Cost of Living
per year
per month
How Niagara Falls's prices compare to the US city average across major spending categories.
How far does your salary go in Niagara Falls?
Your $100,000 in Niagara Falls has the same purchasing power as $107,712 in the average US city. You'd need $7,712 less here to maintain that standard of living.
Demographics and workforce data from the US Census ACS 5-Year.
bachelor's or higher
Climate, safety, and walkability indicators.
See a side-by-side breakdown of cost of living, housing, and salaries.
Popular comparisons
Sorted by affordability — most affordable first.
Within 10 points of Niagara Falls's cost index of 93, sorted by closest match.
Wondering whether you should move to Niagara Falls? It depends on what you're optimizing for, but the city has real arguments in its favor: your dollar carries more weight here and air quality you don't have to think about, plus 1 more things worth knowing. The data behind each is below.
Niagara Falls sits at 93 on the composite cost-of-living index — about 7% under the national average. Not the cheapest place in the country, but enough of a discount to notice on rent and groceries every month. Median rent in town runs about $763/mo against a typical household income of $45,932, which is the kind of ratio that leaves room to save.
Niagara Falls's air quality index averages about 34 — comfortably in the EPA's "good" range. No daily ritual of checking the AQI before going for a run, no smoky-day plans, no surprise asthma flare-ups for the kids. The kind of background condition you notice mostly by its absence.
The average one-way commute in Niagara Falls is about 19 minutes — short by US standards (the national average is closer to 27). Over a year of working days, that's hundreds of hours that don't get spent in traffic, which is the kind of thing you notice in the weekend rather than the weekday.

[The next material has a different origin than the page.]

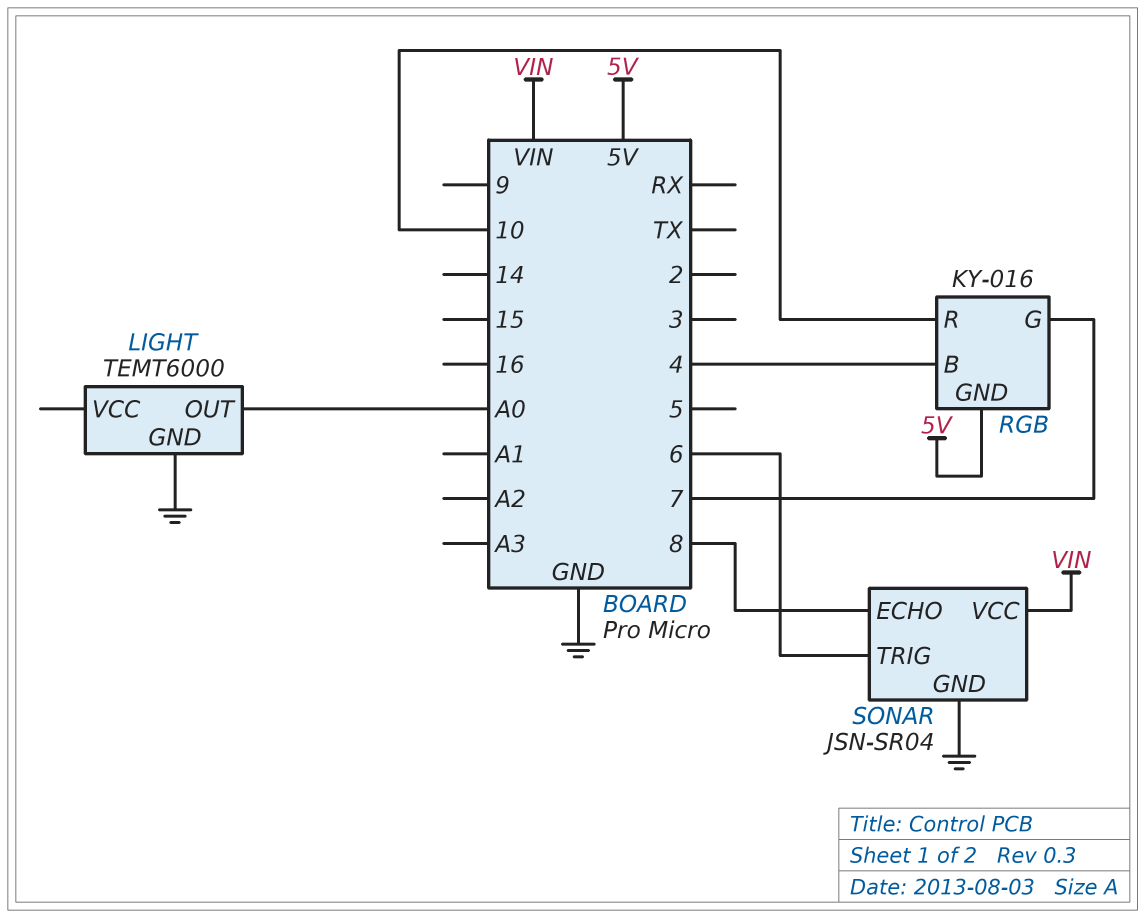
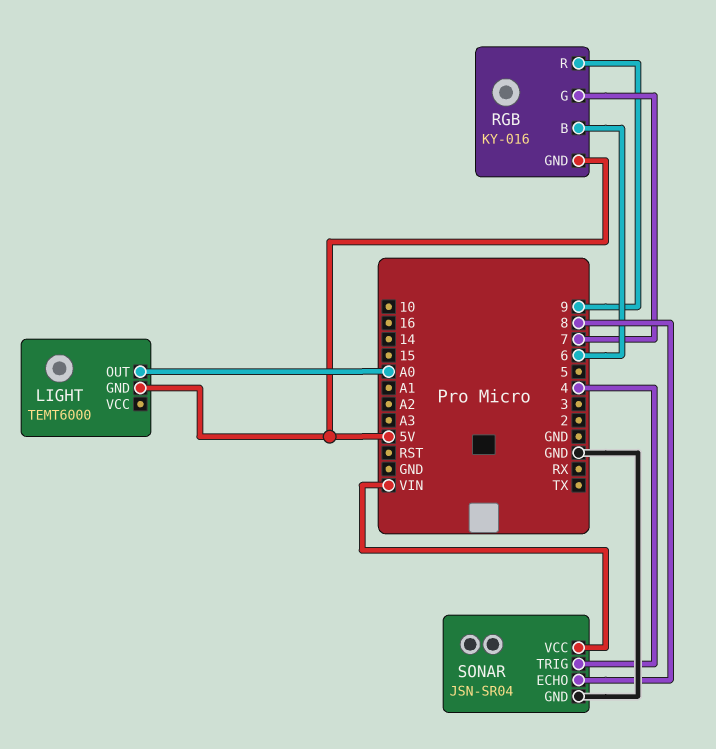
LIGHT pin GND: GND -> 5V
RGB pin B: 4 -> 6
RGB pin R: 10 -> 9
SONAR pin TRIG: 6 -> 4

Reasons are pulled from Niagara Falls's actual data — Census ACS, BLS, BEA, NOAA, EPA AQS, FBI, and Walk Score. We don't list positives that aren't supported by the numbers, which is why different cities show different sections.
Yes — and a lot of it. With winter averages near 21°F, Niagara Falls sees real accumulation most years. Salt for the steps, tires that handle ice, and a sense of humor about February are the usual costs of admission.
Cold enough to plan around. Winter in Niagara Falls averages roughly 21°F, with stretches where daytime highs don't break freezing for weeks. Decent insulation, a real coat, and a car that starts in cold weather are non-negotiable.
Pleasantly warm. Niagara Falls's summer averages around 78°F — comfortable for outdoor evenings, hot enough on peak days to warrant AC but mild compared to the Sun Belt.
Niagara Falls falls in roughly USDA Zone 7. The zone classification is based on average annual minimum temperatures, so it's the right lookup for whether perennials and trees will overwinter here. Note that this is approximate from our winter-temperature data — check the USDA map for the exact zone before betting an expensive plant on it.
Niagara Falls is at about 574 feet (175 m) above sea level. High enough to be solidly above any coastal concern, low enough that altitude isn't a factor.
Hurricane season covers June through November, with peak activity in late summer and early fall. For Niagara Falls, the practical advice is: have a few days of water and supplies on hand from August onward, know your evacuation route, and don't wait for the news to tell you a storm is "probably nothing" — track the cone yourself.
Average for an American city. Niagara Falls's reported crime rate of about 3,817 per 100,000 residents sits roughly in line with the US baseline of ~3,500. Like anywhere else, the citywide number masks real differences between neighborhoods — worth looking at specific areas before deciding.
Roughly average. Niagara Falls's cost-of-living index is 93, putting it in the band where rent, groceries, and utilities track the national norm. Not a bargain, not a premium.
Mostly car-dependent. Niagara Falls's Walk Score of 33/100 means a handful of errands work on foot — depending on the neighborhood — but most residents still need a car for the rest. Transit Score is 28 out of 100.
Roughly $64,988 a year would match the lifestyle of someone earning $70,000 in an average US city. That's a starting point, not a target — negotiate higher when you can. Median rent in Niagara Falls runs about $763/mo — keeping housing under 30% of gross income points to a similar floor on what you'd want to earn.